黒い髪の毛は昆布のよう。いや、墨汁で染め上げられたかのように黒い。すっごくしっとりとしている

着物は青い染物に龍とか蝶ちょの刺繍をしている。あんなものどこで買ったの?と問いただしたいくらいに

地元の子供たちとともにいる時にはなんだか不釣り合いなのである

だけれど、それはみんな疑問に思わず友達として仲間に入れてあげていた。

だって一人ぼっちでかわいそうだったもの。

こないだも夜遅くなるまで遊んでいた。

こないだばあちゃんにそのこと話したら

「気持ち悪かこといわんで! こないだ連れ帰った時 も

神社の近くに女の子なんておらんかったやろ!

あんまりなんでも神社とかいかんほうがいいよ」

なんていうのだからこまったものである。

そんなに怖い子ではなかったけどな~。

うちのばあちゃんそういうの基本的に信じんくせに

何を具体的に恐れているんやろ。まいいか

それよりテレビテレビ

テレビを見ていると新体操選手に世界各国のスポーツ選手の姿が見えた

五輪の輪が見えたところで、だれか見たことのあるような影がうつる

「ちいこ、すまぬ……」

そう、脳みその中に”あの女の子”が着物を 着て

ガーン! と脳みそに声を訴えかけてくる???!!!

振り返ったが、誰かがいるわけではない。

家から冷や汗で出て、家の半径10メートルを

ぐるぐるぐるぐるまわってみる……

うち、あたまでもうったんやろうか。

それともなんやろか。おじいちゃんのように

河童と出会ったとか?

あ、いや違う違う、じいちゃんは子供の時河童に

遭遇しようと数時間ねばって、そんなことは基本的にないまま

虫に刺されまくって無事帰還したんだわ。
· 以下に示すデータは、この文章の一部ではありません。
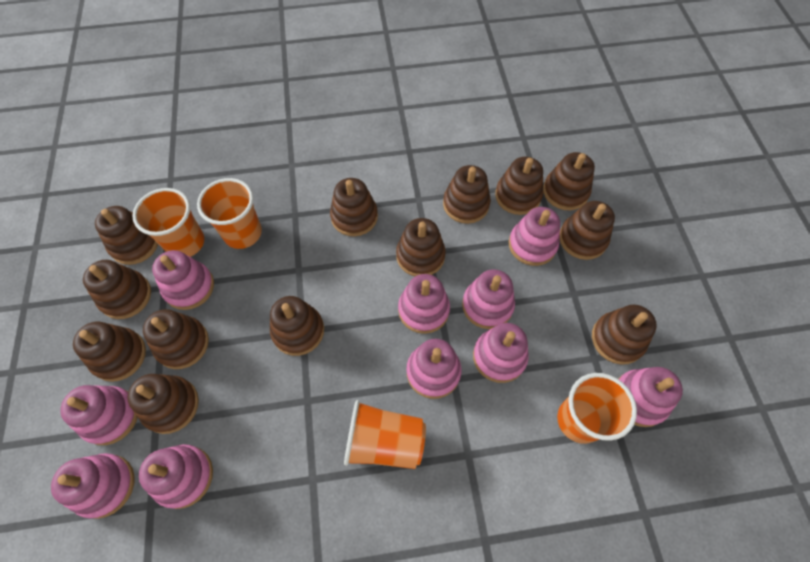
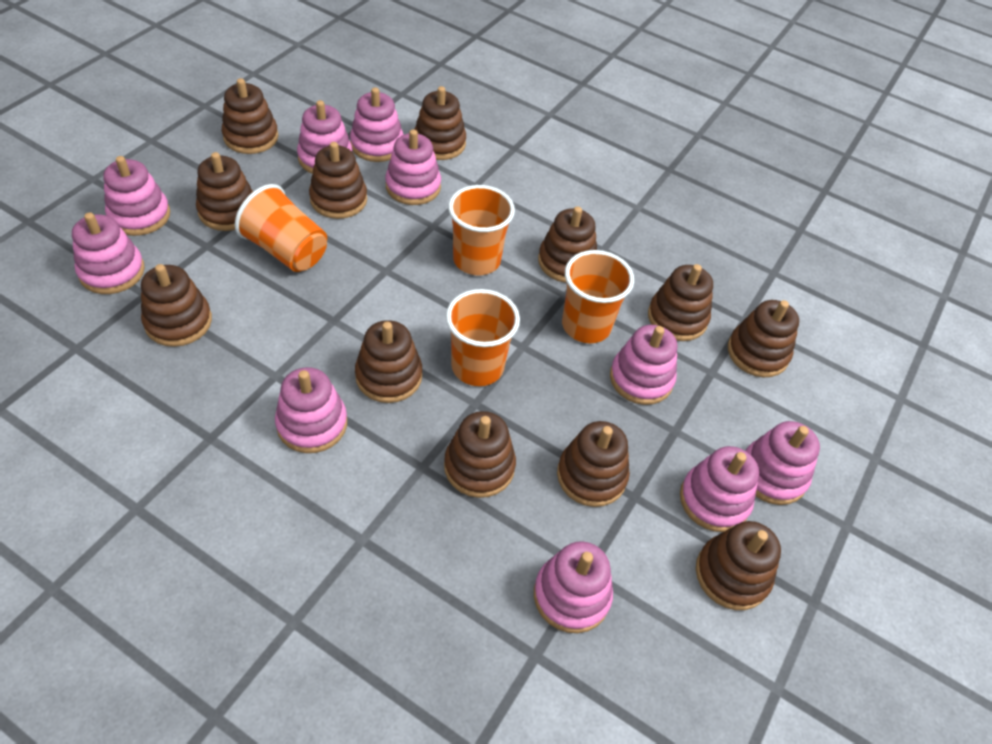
brown stacking toy: 13 -> 12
佐賀県には町の中に河童のミイラがあって

酒造の兄ちゃんが家 宝になると言っていた。

とうとうおかしくなったと私は思っていたが、私もそろそろ

お兄ちゃんを批判できない立場になるやも知れない

うちが最初の未知の何かとの遭遇?

そんなことが文章の半分ほどかすめたとき腕を引っ張られた

「わ~!」何とも言えない力で引っ張られてわたしはそれとも半ば自分の心の導きなのか

よくわからない引力にひかれて気が付いたら神社の前にいた。

目の前には灯りがついて周囲は真っ暗になっていた。

「? なにこれ? うちさっきまでテレビを……」

そこには厳しそうなおじさんが一人、中折れ帽子をかぶって立っている。

「お嬢ちゃんすまんね。すぐ戻っていいから、ちょっと

うちの娘というか、なんというか、その……うちのもの? が

嬢ちゃんに用があると言っているもんでな」

「知らない人に話しかけれらてもついていくなって

母さんが言ってましたたたたたたた」とひきつった顔で言ってしまった

そしたらおじいさんの横に「すまぬの……儂がちい子を呼んだのじゃ」

とさっきの黒い髪の女の子が下駄をはいてチャラチャラ言わせてやってきた。